Slightly sweet with a whole bunch of savory, this peach and caramelized onion bruschetta is the perfect topping for crostini and goat cheese.
Peach & Caramelized Onion Bruschetta
- 1/2 tablespoon butter or olive oil
- 1 cup diced sweet onion
- 2 cups diced peach about 2 peaches
- 2 tablespoons apple cider vinegar
- 2 tablespoons water
- 1 tablespoon brown sugar
- 1/2 teaspoon ground cinnamon
Preheat frying pan over medium heat.
Add butter or oil and onion; reduce heat to low.
Sauté for 10 minutes, stirring frequently.
Add peaches, and sauté for 2 more minutes.
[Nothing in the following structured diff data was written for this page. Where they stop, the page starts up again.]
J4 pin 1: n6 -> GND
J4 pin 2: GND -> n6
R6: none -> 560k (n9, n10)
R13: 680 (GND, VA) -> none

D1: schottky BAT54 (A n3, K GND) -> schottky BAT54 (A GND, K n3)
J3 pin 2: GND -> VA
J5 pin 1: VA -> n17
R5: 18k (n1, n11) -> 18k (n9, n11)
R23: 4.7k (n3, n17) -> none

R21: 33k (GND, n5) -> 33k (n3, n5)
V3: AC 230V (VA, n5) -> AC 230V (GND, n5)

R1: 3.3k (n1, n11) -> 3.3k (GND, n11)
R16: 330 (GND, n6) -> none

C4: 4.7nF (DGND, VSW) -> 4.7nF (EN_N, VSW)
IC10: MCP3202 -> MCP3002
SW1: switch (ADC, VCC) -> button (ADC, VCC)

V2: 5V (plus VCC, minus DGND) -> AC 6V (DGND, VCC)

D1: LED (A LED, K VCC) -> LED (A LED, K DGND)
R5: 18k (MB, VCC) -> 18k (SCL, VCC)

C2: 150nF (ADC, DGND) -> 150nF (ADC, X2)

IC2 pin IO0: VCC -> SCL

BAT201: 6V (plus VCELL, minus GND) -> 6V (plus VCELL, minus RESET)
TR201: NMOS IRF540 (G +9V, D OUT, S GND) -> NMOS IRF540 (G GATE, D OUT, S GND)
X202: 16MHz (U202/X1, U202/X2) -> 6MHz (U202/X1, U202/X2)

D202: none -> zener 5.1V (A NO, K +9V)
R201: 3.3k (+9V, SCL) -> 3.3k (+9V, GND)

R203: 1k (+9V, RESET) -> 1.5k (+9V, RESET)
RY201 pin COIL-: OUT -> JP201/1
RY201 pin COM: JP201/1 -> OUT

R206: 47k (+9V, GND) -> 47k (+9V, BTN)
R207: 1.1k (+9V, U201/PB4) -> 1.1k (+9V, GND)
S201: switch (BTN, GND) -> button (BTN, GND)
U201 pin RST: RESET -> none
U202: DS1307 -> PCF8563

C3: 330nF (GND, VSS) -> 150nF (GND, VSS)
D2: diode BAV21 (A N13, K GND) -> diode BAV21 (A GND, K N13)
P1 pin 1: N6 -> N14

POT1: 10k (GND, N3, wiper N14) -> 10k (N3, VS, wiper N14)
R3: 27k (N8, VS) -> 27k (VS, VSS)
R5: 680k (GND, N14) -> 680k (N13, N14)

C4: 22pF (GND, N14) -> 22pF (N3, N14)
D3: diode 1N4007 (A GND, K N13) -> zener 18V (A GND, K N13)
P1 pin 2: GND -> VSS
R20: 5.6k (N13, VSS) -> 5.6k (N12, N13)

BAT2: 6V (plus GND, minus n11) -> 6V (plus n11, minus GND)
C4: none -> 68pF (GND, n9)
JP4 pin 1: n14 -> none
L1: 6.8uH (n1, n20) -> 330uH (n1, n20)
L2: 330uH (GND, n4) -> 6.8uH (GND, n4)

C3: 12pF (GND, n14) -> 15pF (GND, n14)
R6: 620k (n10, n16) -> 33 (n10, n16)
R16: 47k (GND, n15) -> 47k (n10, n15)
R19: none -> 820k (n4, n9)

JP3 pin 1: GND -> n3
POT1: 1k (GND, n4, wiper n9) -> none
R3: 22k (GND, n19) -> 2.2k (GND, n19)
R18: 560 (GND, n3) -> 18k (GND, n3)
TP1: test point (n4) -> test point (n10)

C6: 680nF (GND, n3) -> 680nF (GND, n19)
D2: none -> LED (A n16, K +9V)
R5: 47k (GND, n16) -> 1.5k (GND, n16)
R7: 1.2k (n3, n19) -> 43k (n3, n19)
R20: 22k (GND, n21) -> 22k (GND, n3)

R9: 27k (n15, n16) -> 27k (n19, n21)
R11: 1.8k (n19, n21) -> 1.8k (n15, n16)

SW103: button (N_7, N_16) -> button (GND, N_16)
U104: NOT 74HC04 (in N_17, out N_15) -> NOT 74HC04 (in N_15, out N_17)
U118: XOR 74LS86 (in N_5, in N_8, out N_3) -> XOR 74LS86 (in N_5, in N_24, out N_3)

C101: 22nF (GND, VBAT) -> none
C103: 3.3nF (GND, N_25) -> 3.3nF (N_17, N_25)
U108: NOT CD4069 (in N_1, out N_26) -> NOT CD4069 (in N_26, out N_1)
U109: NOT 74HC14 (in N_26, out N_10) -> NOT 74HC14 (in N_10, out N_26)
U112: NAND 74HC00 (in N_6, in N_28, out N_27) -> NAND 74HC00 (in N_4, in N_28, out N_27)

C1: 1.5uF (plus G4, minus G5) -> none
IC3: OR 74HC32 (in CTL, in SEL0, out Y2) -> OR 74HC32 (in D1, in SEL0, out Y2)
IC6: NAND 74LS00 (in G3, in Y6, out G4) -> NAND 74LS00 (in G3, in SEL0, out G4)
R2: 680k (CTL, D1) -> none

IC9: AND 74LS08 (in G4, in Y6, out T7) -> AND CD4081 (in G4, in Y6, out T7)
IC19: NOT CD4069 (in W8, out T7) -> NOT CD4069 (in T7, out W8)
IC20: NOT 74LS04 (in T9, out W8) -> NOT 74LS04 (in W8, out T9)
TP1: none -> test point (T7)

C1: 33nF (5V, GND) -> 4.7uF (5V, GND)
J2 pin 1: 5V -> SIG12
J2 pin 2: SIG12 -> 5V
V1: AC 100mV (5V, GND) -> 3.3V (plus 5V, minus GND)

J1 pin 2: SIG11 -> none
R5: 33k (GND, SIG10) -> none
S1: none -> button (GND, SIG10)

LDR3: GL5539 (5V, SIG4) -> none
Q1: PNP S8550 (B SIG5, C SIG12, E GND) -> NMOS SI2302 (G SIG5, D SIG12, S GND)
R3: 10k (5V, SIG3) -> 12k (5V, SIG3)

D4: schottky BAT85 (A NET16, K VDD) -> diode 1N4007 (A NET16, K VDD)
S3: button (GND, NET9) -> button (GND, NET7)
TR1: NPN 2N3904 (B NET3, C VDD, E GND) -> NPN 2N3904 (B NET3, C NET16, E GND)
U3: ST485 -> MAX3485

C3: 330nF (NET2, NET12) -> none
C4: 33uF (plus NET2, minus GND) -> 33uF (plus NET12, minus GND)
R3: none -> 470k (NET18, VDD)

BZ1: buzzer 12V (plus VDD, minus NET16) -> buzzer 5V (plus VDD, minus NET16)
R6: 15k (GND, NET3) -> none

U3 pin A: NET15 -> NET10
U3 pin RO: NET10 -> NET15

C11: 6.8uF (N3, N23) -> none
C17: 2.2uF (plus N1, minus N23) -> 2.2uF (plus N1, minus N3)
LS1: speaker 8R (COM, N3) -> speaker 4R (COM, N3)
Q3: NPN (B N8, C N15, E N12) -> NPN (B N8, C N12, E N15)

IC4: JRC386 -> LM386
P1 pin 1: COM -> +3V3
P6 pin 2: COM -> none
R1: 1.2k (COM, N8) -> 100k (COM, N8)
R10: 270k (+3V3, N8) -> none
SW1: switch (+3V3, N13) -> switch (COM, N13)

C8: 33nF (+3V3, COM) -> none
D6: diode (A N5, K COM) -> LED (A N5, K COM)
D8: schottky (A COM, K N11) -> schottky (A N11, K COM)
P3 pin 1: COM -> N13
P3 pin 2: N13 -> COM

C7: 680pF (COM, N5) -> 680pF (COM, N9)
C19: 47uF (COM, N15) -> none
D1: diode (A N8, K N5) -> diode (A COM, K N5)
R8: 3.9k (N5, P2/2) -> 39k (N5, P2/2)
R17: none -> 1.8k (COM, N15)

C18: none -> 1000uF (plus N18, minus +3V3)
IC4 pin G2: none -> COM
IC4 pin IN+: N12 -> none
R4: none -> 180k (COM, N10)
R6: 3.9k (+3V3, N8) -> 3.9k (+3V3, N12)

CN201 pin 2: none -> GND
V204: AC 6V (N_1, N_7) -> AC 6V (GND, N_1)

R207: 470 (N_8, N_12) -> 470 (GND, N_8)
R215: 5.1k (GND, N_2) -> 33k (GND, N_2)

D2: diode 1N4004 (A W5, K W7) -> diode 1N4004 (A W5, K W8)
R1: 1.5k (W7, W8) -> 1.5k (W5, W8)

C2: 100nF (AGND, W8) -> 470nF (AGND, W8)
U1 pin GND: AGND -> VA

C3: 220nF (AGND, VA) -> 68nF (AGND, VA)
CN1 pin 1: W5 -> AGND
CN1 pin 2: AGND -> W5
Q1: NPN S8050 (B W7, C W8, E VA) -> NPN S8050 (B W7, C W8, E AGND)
Add apple cider vinegar, water, and brown sugar, stirring to combine.
Increase heat to medium.
Continue to stir regularly for approximately 2 minutes until all the liquid has been absorbed.
Remove from heat, and sprinkle with cinnamon, stir well.
Serve with crostini and goat cheese.
To see this recipe as a video, click here.
I love to think about food. I know I’ve mentioned that. Why would I have a food blog if I didn’t enjoy thinking about food? So, as I worked on this two-week bruschetta series, I thought about how to make a slightly sweet topping to follow the savory recipe from last week. I knew that I wanted to use peaches, and from there I let my mind roam.
Pairing the peaches with caramelized onions was an easy decision. Caramelized onions add texture and a fine combination of sweet and savory flavors to the diced peaches. Those two ingredients were meant to be paired.
What wasn’t an easy decision was how to get the right consistency. On my first round of recipe testing, I used half of the liquid in the final version. The topping was fine. Just fine. It had the flavors I was seeking, but it was missing something in its texture and consistency.
I thought about it overnight. For the second round of testing I worked with only the peaches. What did I need to do to make this topping more interesting? I tried increasing the liquids and found what the bruschetta had been missing. It needed more of an unctuous, saucy consistency.
With almost no thinking required, the third round of testing was completed- just in time for lunch. Lucky me, I got to have some of this bruschetta to accompany my meal.
Now, I look forward to making this topping again as part of a Tapas Monday menu. Of course, that means I get to start thinking about what other tapas dishes I’ll pair with it. Oh, the fun begins!